Tool bassist Justin Chancellor has revealed that the band is gearing up to spend three months in the studio following their upcoming South American tour, as they work to organize ideas for their long-awaited new album. The Los Angeles-based quartet, whose last album Fear Inoculum was released in 2019, will begin the recording process after their March tour across Argentina, Chile, Colombia, and Brazil.

Chancellor explained that the band has accumulated a wealth of ideas over time, but the real challenge comes when they convene to refine and finalize those concepts. “There are a lot of stages in the process,” Chancellor said. “We all have ideas. When they’re good, when we like them, we kind of save them or memorize them. The difficult part is when you actually get together and make decisions about how it’s going to end up. That’s when it becomes a little more mathematical, a little more like in the classroom — there’s a blackboard and there’s numbers and you have to make decisions.”

Chancellor noted that, while Tool has “a really good pile of stuff” from individual contributions, the next phase of the creative process is where things get more complex. “You have to wrestle with each other a bit to get to that next stage,” he explained. “And then you have to record it, which is a whole other thing. It’s like a pregnancy, almost. When you go to the studio, you have to make the final decision on how it’s going to sound and how you’re going to play it, and it’s going to live like that forever.”

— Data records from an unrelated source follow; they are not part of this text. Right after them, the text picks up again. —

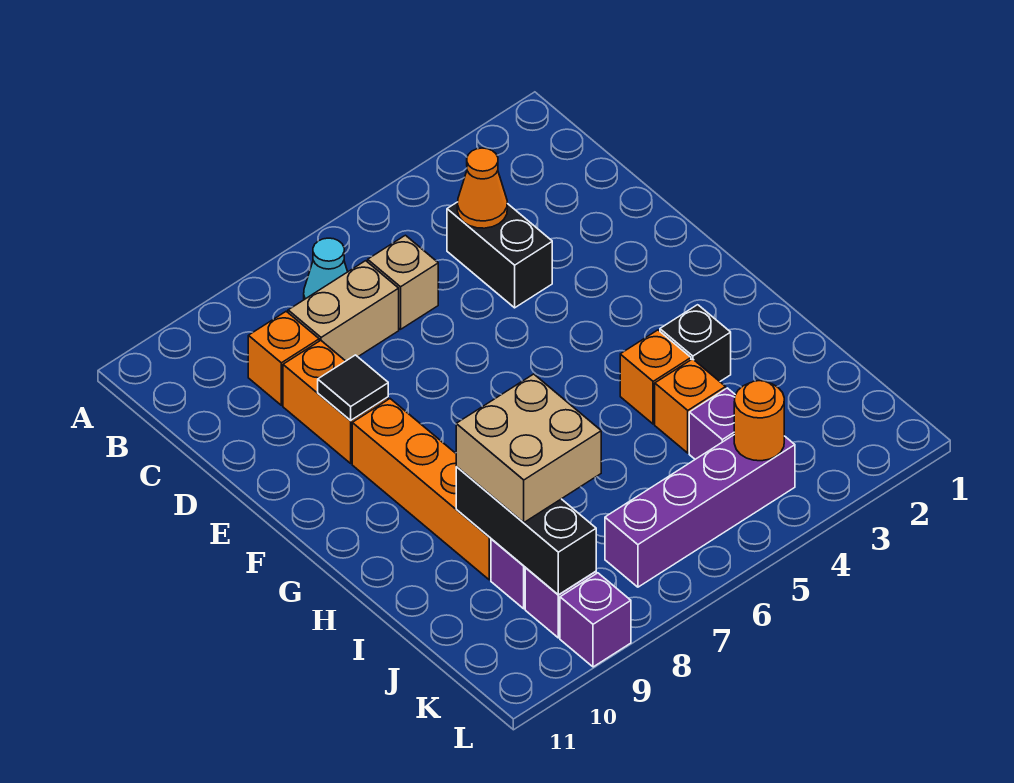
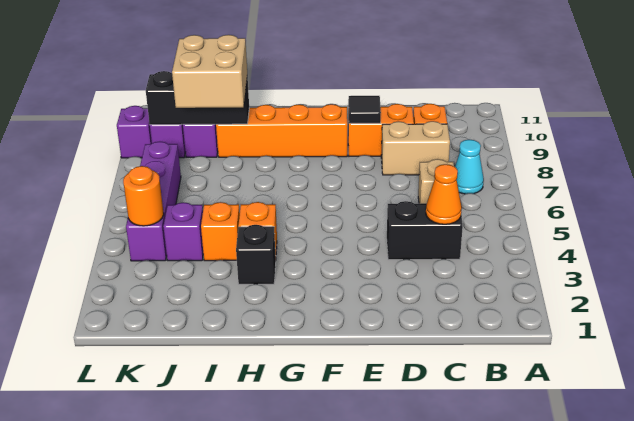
tan brick C7:C8 level 1 -> tan brick C8:D8 level 1

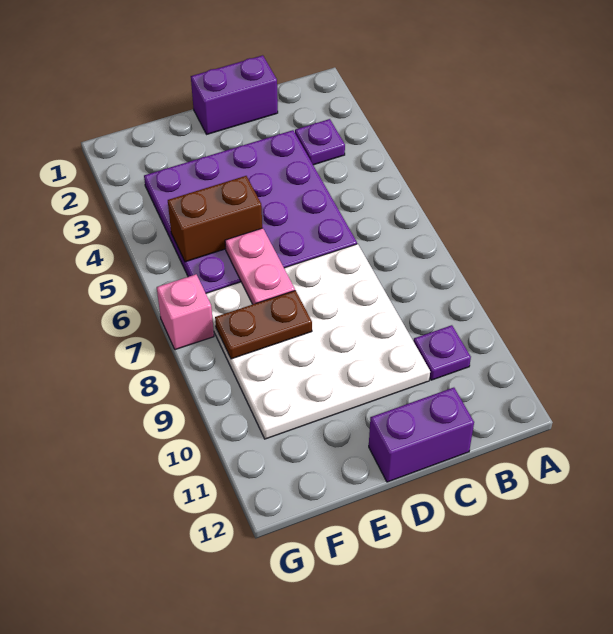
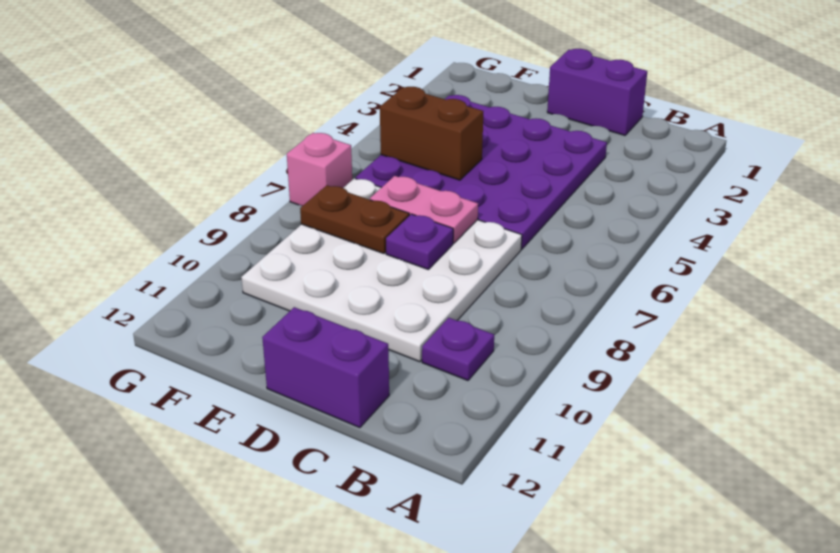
purple plate B3 level 1 -> purple plate D8 level 2
pink plate E6:E7 level 2 -> pink plate D7:E7 level 2

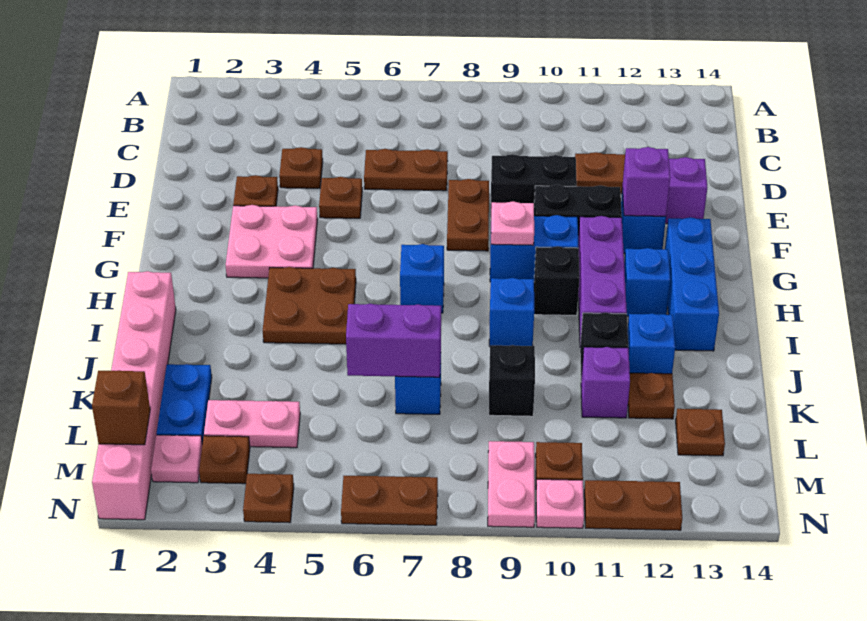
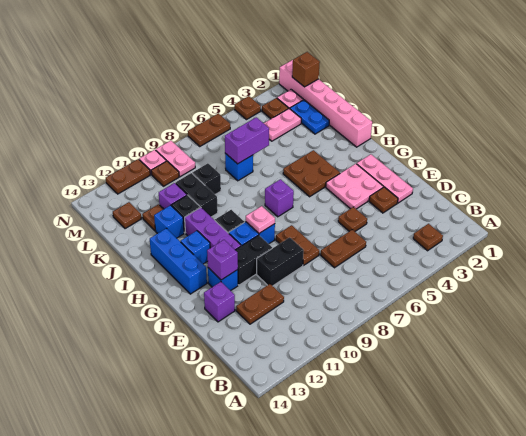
brown plate D4 level 1 -> brown plate B3 level 1
none -> pink plate E2:G2 level 1
blue brick H7 level 1 -> purple brick H7 level 1
blue brick I9 level 1 -> none
none -> black brick J10:K10 level 1

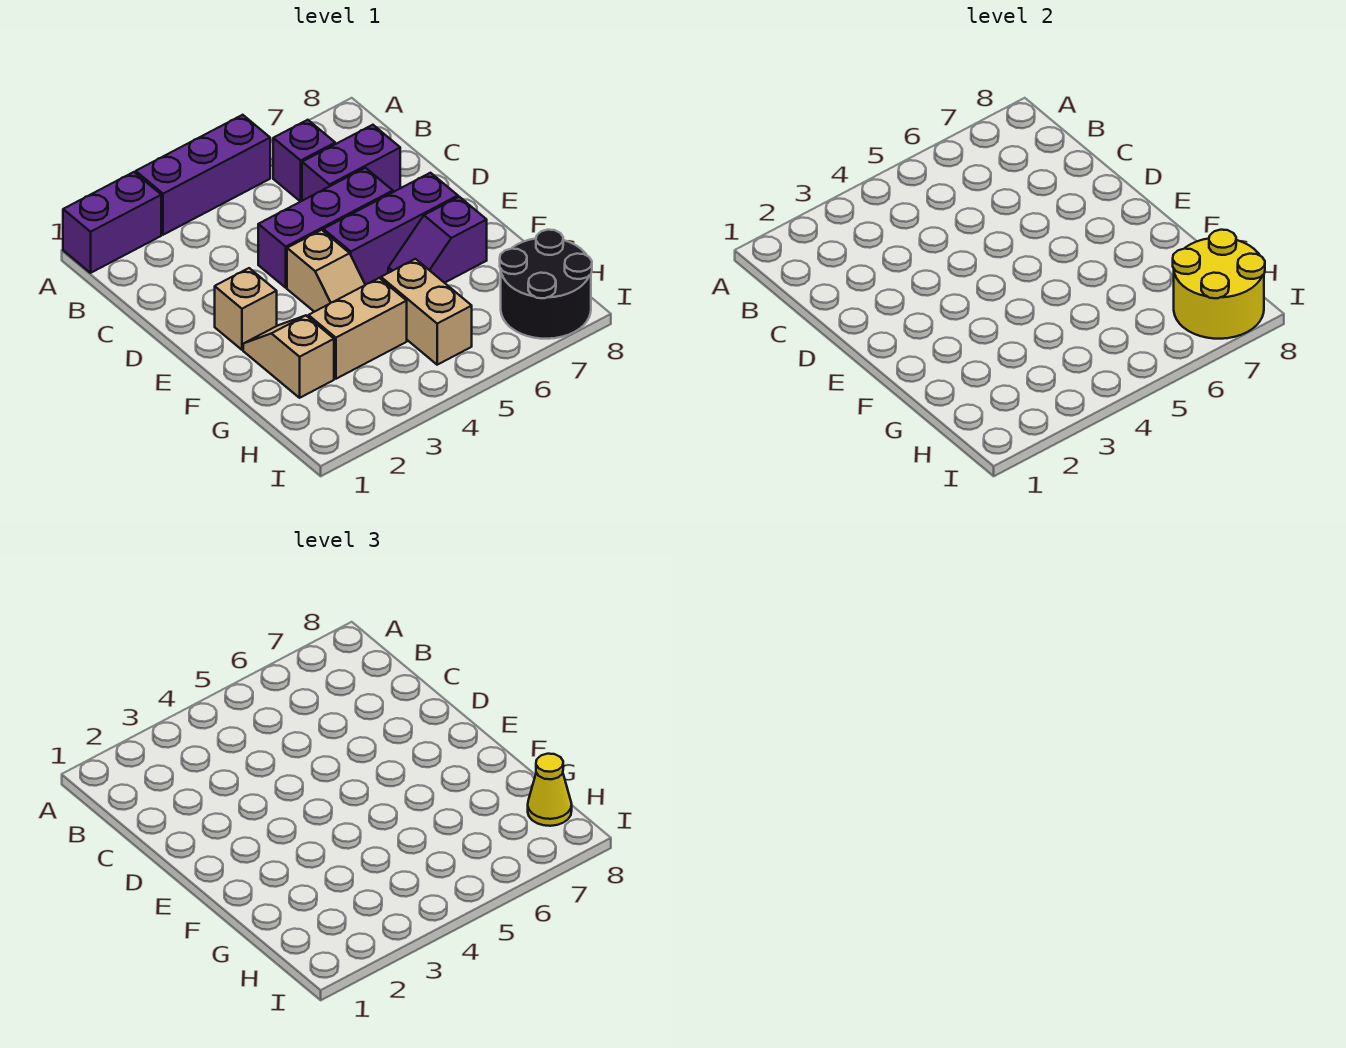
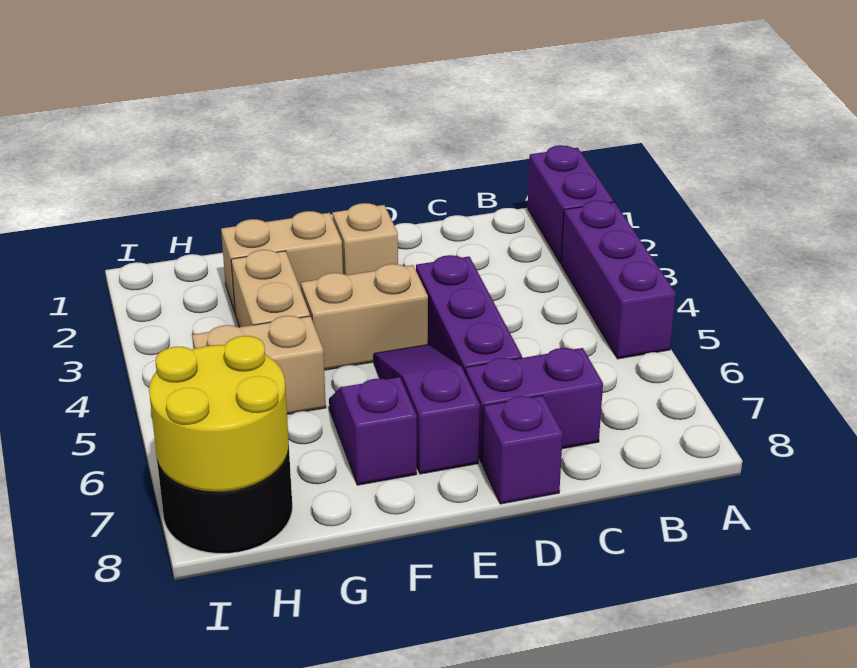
purple brick B6 level 1 -> purple brick D8 level 1
purple brick C6:C7 level 1 -> purple brick C7:D7 level 1
tan slope E4:F4 level 1 top E -> tan brick E4:F4 level 1
purple brick E5:E7 level 1 -> purple slope E5:E7 level 1 top 7
tan slope F2:G2 level 1 top G -> tan brick F2:G2 level 1
yellow cone H8 level 3 -> none

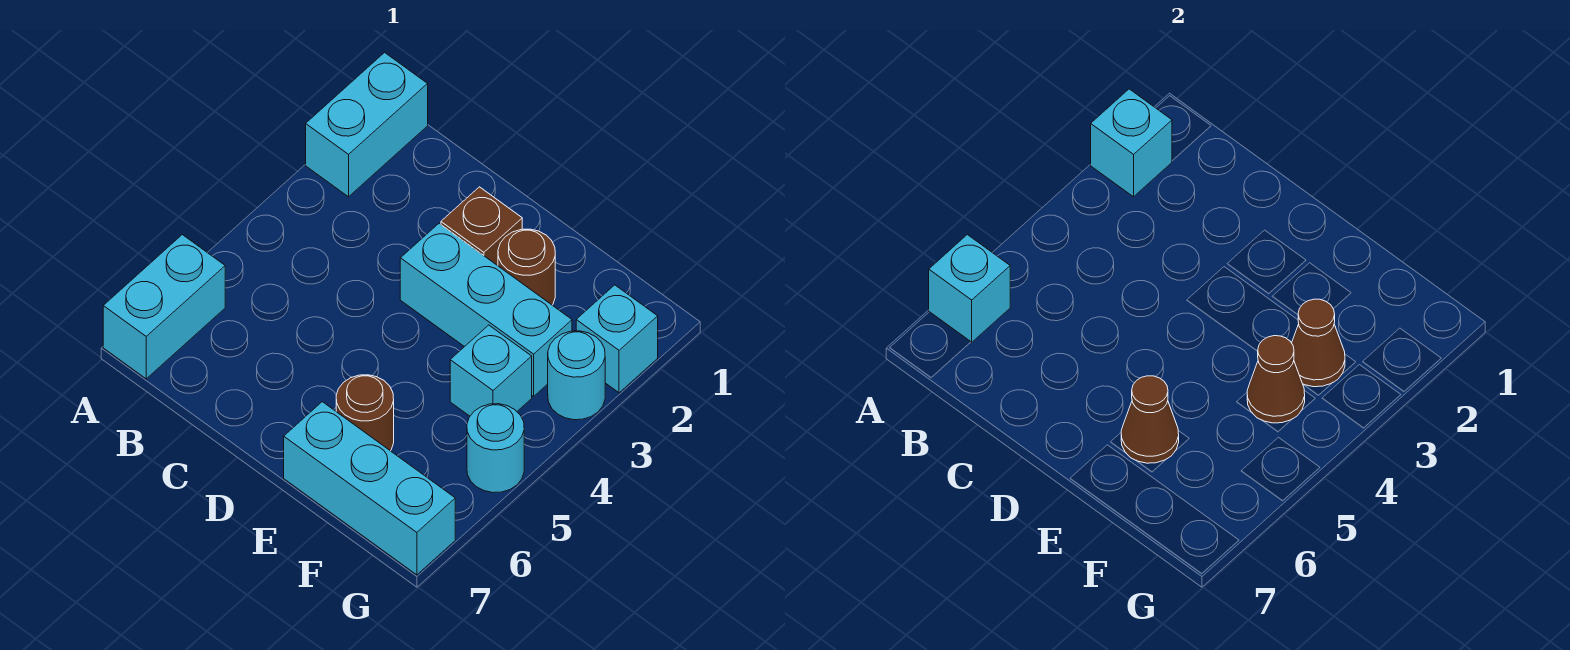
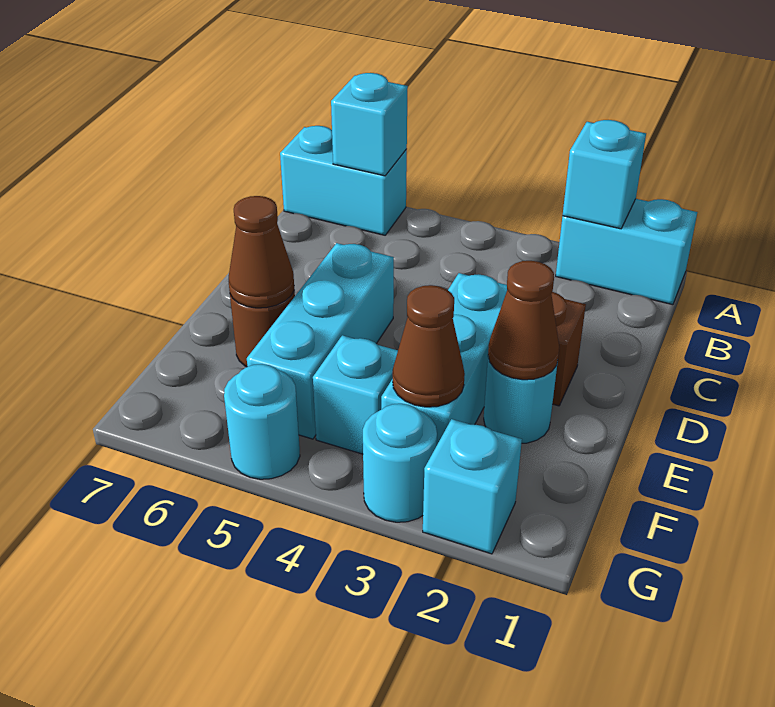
brown round brick E2 level 1 -> cyan round brick E2 level 1
cyan brick E7:G7 level 1 -> cyan brick D5:F5 level 1
brown cone F4 level 2 -> brown cone E2 level 2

Though the band celebrates its 35th anniversary in 2025, Tool has released only five full-length albums. Their lengthy album cycle is part of their creative process, which famously included a 13-year gap between 10,000 Days (2006) and Fear Inoculum (2019). The latter album became the band’s third consecutive No. 1 on the Billboard 200. Chancellor defended the band’s extended timelines, attributing the slow pace to their commitment to crafting music that lives up to their high standards.

Fans will have to wait a little longer for the new album, but with months of studio work ahead, Tool is clearly focused on delivering a powerful and meticulously crafted follow-up to Fear Inoculum.